Olhei para a caixa de lápis vazia com uma enorme tristeza, já que não poderia mais colorir nada desse mundo. Não havia mais cores, apenas uma caixa vazia de lápis de cor. Amassei e joguei a inútil embalagem no lixo, depois voltei à papelaria e comprei apenas um lápis, da única cor que eu poderia pintar este mundo: um lápis cinza.
Mas era tarde demais, eu não queria mais pintar.
18/11/2019
©Luiz Carlos Cichetto - Direitos Autorais Reservados
Texto e vídeo soberbos, Barata!
ResponderExcluirCerta vez eu estava pensando a respeito dessa questão de cores. No mundo das ideias que nos chocam e se chocam à velocidade da informação, onde a desinformação e a ignorância chegam primeiro, uma singela cor pode determinar os limites das relacões pessoais como temos visto, e já é mais regra do exceção.

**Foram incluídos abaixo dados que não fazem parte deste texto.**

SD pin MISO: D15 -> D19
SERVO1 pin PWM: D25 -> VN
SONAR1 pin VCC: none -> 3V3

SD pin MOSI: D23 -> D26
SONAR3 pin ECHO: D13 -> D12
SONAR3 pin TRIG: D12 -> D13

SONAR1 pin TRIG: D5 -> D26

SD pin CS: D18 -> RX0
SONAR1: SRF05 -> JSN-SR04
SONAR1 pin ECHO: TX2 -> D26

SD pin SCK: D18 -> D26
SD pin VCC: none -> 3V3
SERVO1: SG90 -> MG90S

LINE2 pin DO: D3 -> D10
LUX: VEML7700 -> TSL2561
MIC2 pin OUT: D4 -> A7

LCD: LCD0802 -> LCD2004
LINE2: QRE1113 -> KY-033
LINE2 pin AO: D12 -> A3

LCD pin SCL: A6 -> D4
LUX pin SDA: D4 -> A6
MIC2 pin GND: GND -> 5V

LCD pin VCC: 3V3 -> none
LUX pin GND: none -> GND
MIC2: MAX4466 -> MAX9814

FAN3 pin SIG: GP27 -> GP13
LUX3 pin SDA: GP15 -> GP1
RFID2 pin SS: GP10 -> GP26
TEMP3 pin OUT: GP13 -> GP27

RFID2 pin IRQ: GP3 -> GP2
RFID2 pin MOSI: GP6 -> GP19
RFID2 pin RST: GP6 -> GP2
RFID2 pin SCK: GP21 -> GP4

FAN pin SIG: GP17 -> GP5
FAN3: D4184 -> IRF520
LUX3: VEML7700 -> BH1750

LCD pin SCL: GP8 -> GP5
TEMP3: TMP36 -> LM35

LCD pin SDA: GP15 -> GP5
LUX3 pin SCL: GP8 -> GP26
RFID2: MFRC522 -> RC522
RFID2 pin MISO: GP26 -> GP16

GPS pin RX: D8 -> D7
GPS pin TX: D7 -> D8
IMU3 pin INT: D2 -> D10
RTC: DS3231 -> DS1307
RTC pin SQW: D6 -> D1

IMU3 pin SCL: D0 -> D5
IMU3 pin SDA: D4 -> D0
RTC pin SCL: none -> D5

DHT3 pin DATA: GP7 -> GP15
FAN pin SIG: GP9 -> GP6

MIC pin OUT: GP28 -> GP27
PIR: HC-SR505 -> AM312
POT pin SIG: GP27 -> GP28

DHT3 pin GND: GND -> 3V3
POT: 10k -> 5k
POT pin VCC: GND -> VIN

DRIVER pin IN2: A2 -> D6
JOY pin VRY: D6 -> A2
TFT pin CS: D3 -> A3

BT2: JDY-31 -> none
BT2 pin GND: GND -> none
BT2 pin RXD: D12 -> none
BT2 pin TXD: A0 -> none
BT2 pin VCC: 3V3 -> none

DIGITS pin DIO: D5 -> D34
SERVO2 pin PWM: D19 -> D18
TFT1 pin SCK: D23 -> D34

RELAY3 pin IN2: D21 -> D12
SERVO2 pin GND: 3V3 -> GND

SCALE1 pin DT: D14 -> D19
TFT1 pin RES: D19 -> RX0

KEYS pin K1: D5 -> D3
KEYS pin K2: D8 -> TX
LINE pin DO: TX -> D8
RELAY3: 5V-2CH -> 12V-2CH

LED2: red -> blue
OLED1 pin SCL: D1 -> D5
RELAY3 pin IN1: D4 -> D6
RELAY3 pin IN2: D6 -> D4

Convicções políticas, ideológicas, religiosas, comportamentais, sexuais, raciais, artísticas, e por aí vai, estão cada vez mais sinalizadas por cores, como bem explicitado no seu excelente vídeo. O pior de tudo é saber que nem o bege escapou (risos amarelos).
A minha cor preferida é o verde. E isso já é um segredo cada vez mais inconfessável.
Nenhuma cor escapa à sanha dos ditadores. Como se não fossem todos no final das contas, incolores.